Jan 23, 2006 14:25
SO... Shane came back from Sydney early on Friday night which is great. We spent the weekend hanging out and what not. He's leaving again sometime later this week though. Grr. Oh and then he leaves for the states on the 10th of February and doesn't get back until the 28th. Shyeah.. first year in my 19 year existance that I'm attached on Valentine's day and I still don't get to use it to my advantage. Or anyone else's for that matter. GRRRRRRRRRRRRRRRRRRRRRRR.
So anyways, there will be lots of sad Amy between the 10th and 28th of February. Gosh, I had a cry the other night and he'd only been gone a couple days. I'm not sure if this means I'm weird and creepy or not. I dunno. However, I'm also not sure if its because of the depression. I've been feeling a little down lately. Like.. not all the time but just a whole bunch of little things bother me. Someone will say something really insignificant that normally wouldn't bug me and it just gets to me. And they don't even have to be saying it about me. The other day Kira was looking through some magazine and paying out some chick who was modelling for it.
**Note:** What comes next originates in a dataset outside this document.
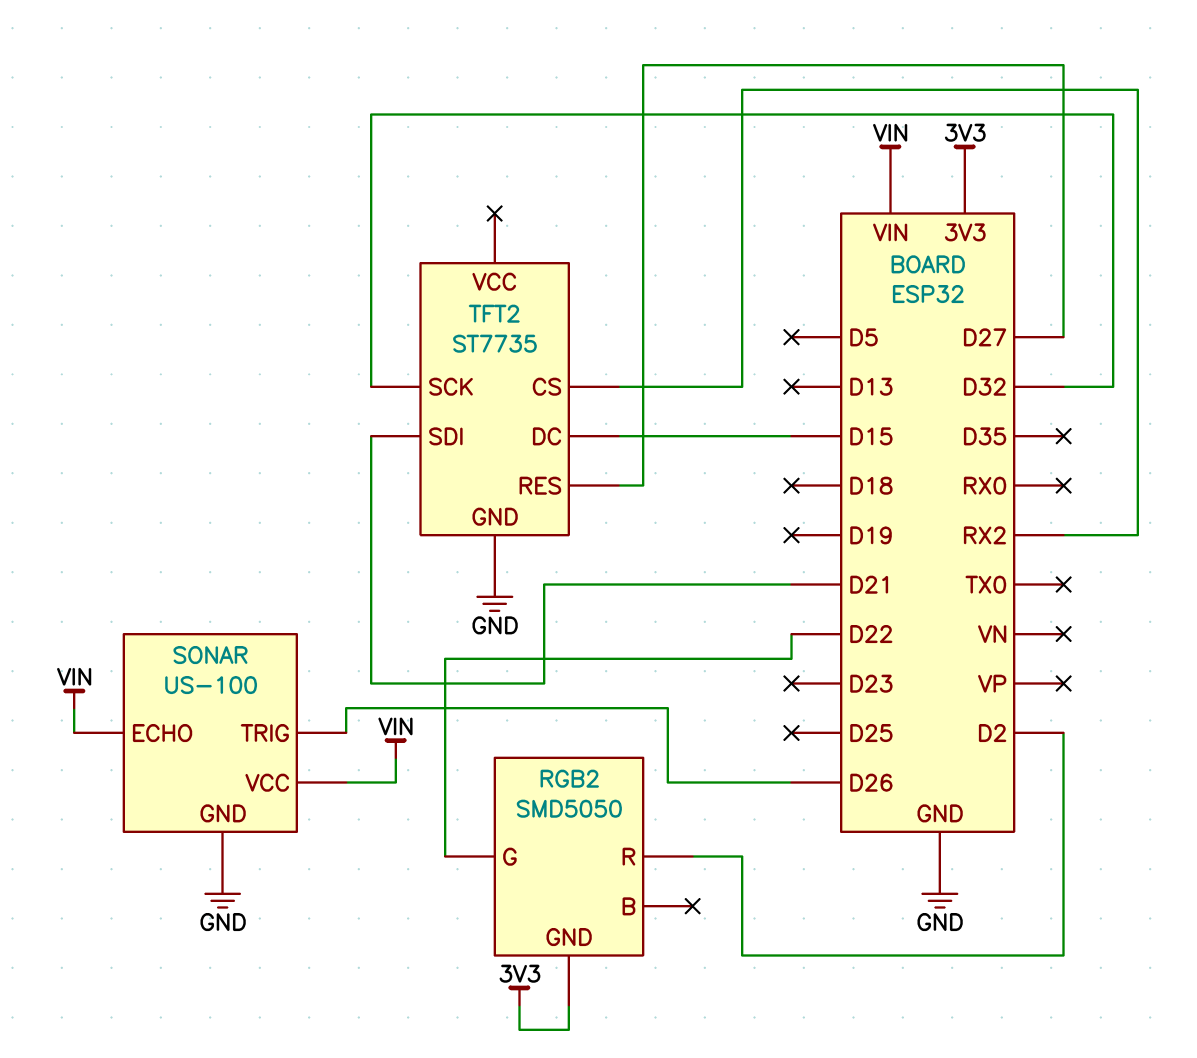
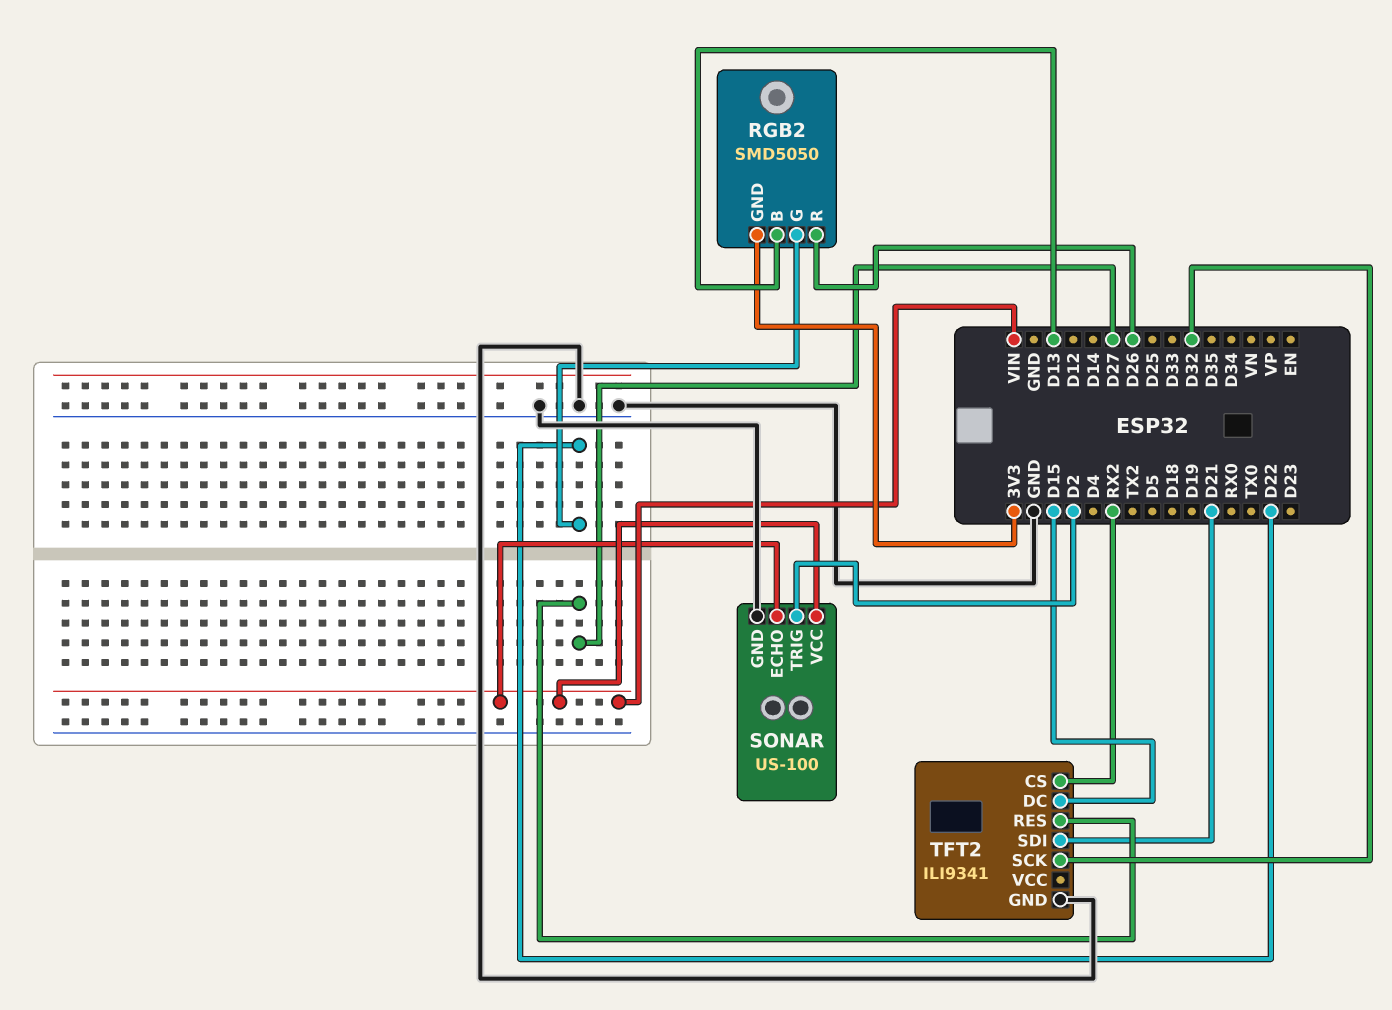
RGB2 pin B: none -> D13
RGB2 pin R: D2 -> D26
SONAR pin TRIG: D26 -> D2
TFT2: ST7735 -> ILI9341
Picking on one attribute or another that she had and I thought to myself that if that was unnattractive then I must be the ugliest thing on earth, that everyone must think I'm really awful looking. It makes me want to cry now just thinking about it. I dunno.. I guess the self esteem issues are coming back. I need something to take up my time... LIKE A JOB FOR EXAMPLE.
I swear to god if someone doesn't hire me soon I'm just going to go completely mad. COMPLETELY INSANE. Gah. This having no money business is fucking irritating, as well as the not having anything to do in the day time. Although, uni starts up again in March. Which I'm kinda worried about because my assignment schedule is really full on this semester. Its gonna be tough. Gah. Life seriously never gets any easier.